Сегодня, возвращаясь, Алехин как раз вспоминал Верину уютную квартирку. Вот ковер на полу (у него старенькие дорожки), торшер с коричневым абажуром (у него дома металлическая настольная лампа, время от времени бьет током), плед на диванчике… И не застраховано! Он балдел от такой беспечности.
Моросил мелкий дождь. Шнурок на ботинке развязался, шлепал, дергался. По ветровке текло. Алехин поднял воротничок и присел неудобно — подвязать шнурок. Переулок пустой, кто в такую погоду бродит по улицам? Присел, подумал еще: уютная квартирка у Веры, надо повлиять на Веру. Пожар там или воровство, все не будет обижена. Уютно у Веры.
Он хотел бы часто к ней приходить. Когда Алехина пнули, он все еще думал об этом, потому упал неудачно — в грязь. Встал, руки по локоть, хоть полощи в той же луже.
Опять эти трое.
Заратустра Намаганов оброс за неделю щетиной, смотрел тускло, без интереса, кепку надвинул низко на лоб. Неужели еще не продали рака?
Вий стал еще потрепанней, телогрейка совсем мокрая, а он как бы не чувствует этого, даже носом перебитым не поведет. Один этот длинноволосый, что с подбабахом, дергается: сидишь тут, расселся, а он-то думал, это их приятель расселся.
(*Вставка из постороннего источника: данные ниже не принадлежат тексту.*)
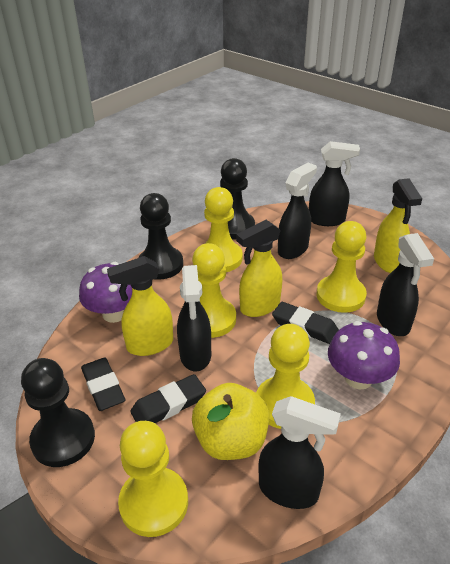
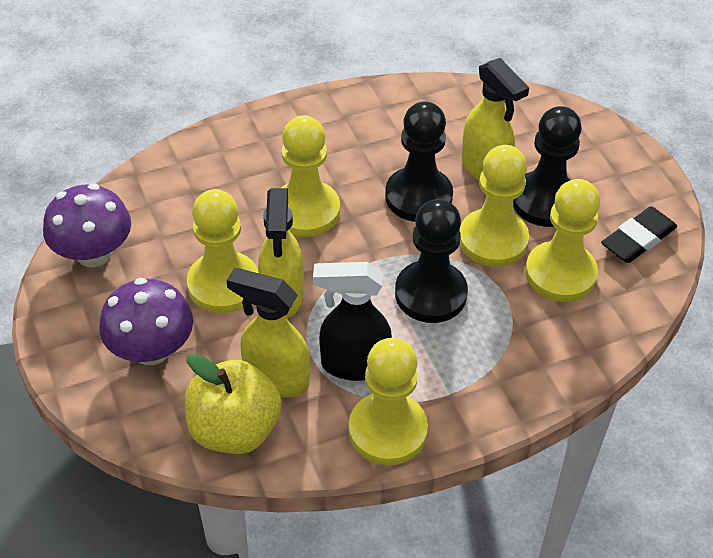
black eraser: 3 -> 1
black spray bottle: 5 -> 1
Не походили они на людей, у которых много приятелей, да и обходиться так с приятелями не пристало. Алехин надулся, вытер платком руки (ветровку испачкал). Главное, не дать им спровоцировать себя на драку.
— Если и приятель, — сказал примиряюще, — чего это пинать его так?
И сразу понял: ошибся.
Длинноволосый задергался, рукава засучил.
— А тебе что? Будешь учить нас? Ты лучше знаешь, как нам обходиться со своими приятелями?
И ухватил Алехина за грудки:
— Приятелями коришь?
И подпрыгивал, дергался, пытался достать до зубов Алехина, оборачивался на своих корешей:
— Приятелями коришь?
Когда Алехин позднее рассказывал мне про случившееся в переулке, он, в общем, ничего не скрывал. Да, трое. Чего лезть в драку против троих? И забор грязный. Его прижали к забору, испачкали всю ветровку.
Он придерживал мужиков: чего, дескать, а услышит милиция! Но им было все равно, особенно длинноволосый бесился. Он, Алехин, запросто мог утопить его в луже, да ведь те двое рядом, черт знает что у них там в карманах Или за голенищами. По рассказу Алехина выходило, что все трое были в резиновых сапогах Чтобы не сильно пугать длинноволосого, он, Алехин, отступил на шаг, ну, понятно, скользко, упал в лужу. Они вроде как сразу опомнились. Длинноволосый стал помогать, вставай, дескать. А скользко, рука срывается, он еще пару раз падал в лужу. Это сердило длинноволосого: вот не хочет вставать, наклепает потом на нас!
Вроде бы уже втроем стали тянуть, опять уронили. Потом вроде вытащили, прижали к грязному забору, чтобы не упал. Длинноволосый шарфик сорвал с Алехина, грязь с ветровки шарфиком обобрал, а шарфик бросил в лужу. Замарался, дескать. Ты, дескать, ладно, обмоешься. Ты вот рака возьми, не за так, за деньги. Какие деньги? — дивился, отмахивался от длинноволосого Алехин. Вообще не беру чужого. Решил до конца держаться.
Сперва Алехина били, прижав к забору, потом снова повалили в лужу, топтали резиновыми сапогами. Потом из лужи вытянули, опять прислонили к забору.
— Теперь возьмешь?
— А что изменилось-то? — хрипел упрямо Алехин. — Цены упали, что ли? Не надо мне чужого, чужой он мне, этот рак.
— Вот заладил, — у длинноволосого прямо руки опускались. — «Наше — ваше», как попугай. Раз наше, значит, и твое. Не так, что ли?
— Не так.
— А как? — совсем обозлился длинноволосый. — Рак наш, а что твое?
— Ветровка моя, шарфик мой, домик мой, — перечислил Алехин. — Работа моя, земля моя, родина моя.